Mentioning the recent prevalence of smog in the Punjab, the PM rightly pointed out it should serve as an eye-opener to be more serious about the issue of environment.

The Science-Policy Conference on Climate Change provides an initial mapping of efforts being undertaken to alleviate the impacts of Climate Change, assessment of knowledge and capacity needs and priorities that better reflect the Pakistani development context, and a stimulating environment with the intention to yield innovative ideas and grounds for implementation.

The PM cited diverse efforts by Pakistan in this regard and told the delegates Pakistan has allocated 8% of its budget to fight the effects of Climate Change. Not only he informed that Pakistan had a zero import of furnace oil and running the related power houses on imported liquified natural gas but expressed confidence that the country will completely phase out furnace oil-based power generation in near future to mitigate oil’s negative fallout on climate. About clean energy he briefed that 50% of primary energy coming from gas and other 20% from hydropower and other resources.

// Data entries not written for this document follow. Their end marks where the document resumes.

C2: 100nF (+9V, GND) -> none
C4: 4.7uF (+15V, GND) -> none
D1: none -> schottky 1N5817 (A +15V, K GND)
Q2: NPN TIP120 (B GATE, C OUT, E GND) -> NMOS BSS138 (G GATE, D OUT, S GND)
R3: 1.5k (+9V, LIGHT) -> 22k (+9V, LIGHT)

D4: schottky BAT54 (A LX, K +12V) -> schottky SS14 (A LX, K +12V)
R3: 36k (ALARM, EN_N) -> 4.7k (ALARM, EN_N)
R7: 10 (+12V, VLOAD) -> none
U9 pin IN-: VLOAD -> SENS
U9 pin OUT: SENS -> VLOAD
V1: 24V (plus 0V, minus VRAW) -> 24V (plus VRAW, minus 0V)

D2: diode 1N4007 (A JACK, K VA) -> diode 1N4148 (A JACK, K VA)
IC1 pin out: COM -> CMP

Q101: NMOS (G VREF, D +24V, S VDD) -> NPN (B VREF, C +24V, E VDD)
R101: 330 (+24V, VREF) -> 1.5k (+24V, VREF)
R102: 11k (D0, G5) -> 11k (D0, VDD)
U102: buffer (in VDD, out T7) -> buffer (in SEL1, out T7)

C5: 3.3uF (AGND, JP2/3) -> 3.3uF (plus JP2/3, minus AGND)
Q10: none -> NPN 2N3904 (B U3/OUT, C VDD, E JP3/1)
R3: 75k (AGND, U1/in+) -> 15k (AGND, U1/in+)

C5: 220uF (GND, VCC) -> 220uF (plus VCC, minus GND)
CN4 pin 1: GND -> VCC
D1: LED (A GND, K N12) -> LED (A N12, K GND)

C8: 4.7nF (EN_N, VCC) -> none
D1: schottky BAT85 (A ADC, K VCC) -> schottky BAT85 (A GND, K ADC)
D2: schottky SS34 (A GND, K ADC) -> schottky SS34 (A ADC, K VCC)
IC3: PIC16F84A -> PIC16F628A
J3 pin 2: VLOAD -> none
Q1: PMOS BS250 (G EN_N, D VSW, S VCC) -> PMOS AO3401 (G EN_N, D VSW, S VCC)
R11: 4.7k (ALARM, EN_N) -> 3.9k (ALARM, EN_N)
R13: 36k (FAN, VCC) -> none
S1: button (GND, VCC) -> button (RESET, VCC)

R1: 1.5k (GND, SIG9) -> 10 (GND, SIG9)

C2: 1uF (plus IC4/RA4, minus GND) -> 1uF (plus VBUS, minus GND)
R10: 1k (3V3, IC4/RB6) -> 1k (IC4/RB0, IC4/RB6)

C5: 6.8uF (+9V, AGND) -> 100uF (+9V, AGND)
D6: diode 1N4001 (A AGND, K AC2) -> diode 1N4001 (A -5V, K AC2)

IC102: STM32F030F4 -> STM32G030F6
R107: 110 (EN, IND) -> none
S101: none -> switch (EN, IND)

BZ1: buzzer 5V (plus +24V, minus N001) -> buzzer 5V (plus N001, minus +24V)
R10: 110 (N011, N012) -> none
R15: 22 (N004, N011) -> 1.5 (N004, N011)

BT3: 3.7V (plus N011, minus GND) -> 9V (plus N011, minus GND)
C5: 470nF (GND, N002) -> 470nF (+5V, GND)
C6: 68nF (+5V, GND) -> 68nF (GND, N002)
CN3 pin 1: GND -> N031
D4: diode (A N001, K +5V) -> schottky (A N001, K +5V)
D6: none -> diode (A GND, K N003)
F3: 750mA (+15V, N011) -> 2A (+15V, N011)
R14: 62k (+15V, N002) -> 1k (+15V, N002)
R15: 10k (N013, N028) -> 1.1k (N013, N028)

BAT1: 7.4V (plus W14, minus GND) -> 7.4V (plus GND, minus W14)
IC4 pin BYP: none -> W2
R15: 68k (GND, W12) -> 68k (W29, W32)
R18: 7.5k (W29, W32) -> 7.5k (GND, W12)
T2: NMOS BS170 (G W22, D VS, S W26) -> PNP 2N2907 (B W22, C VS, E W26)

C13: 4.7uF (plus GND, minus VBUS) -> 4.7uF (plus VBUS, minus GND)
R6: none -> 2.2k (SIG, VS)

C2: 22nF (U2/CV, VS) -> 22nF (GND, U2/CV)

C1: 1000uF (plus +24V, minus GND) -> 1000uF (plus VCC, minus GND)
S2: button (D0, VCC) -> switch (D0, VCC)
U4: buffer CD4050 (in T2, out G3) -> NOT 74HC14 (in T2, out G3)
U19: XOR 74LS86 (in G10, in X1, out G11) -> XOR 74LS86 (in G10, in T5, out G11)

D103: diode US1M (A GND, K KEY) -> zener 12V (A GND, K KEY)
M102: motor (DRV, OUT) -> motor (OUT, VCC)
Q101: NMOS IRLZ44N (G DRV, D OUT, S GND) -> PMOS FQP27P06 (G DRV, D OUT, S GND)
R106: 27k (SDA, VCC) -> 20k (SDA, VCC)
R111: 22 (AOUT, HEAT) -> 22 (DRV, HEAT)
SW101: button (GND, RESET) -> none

Around 100 scientists from all over the world presented their research findings at the 3-day conference on Climate Change which is the first ever international event on the issue in the country hosted by the GCISC.

Other institutions that collaborate in the endeavor included the US Pakistan Centre for Advanced Studies, the Mehran University of Engineering and Technology, the University of UTH, the Sustainable Development Policy Institute, the Commission on Science and Technology for Sustainable Development in South, the Higher Education Commission, the Pakistan Meteorological Department, National Disaster Management Authority and HBS.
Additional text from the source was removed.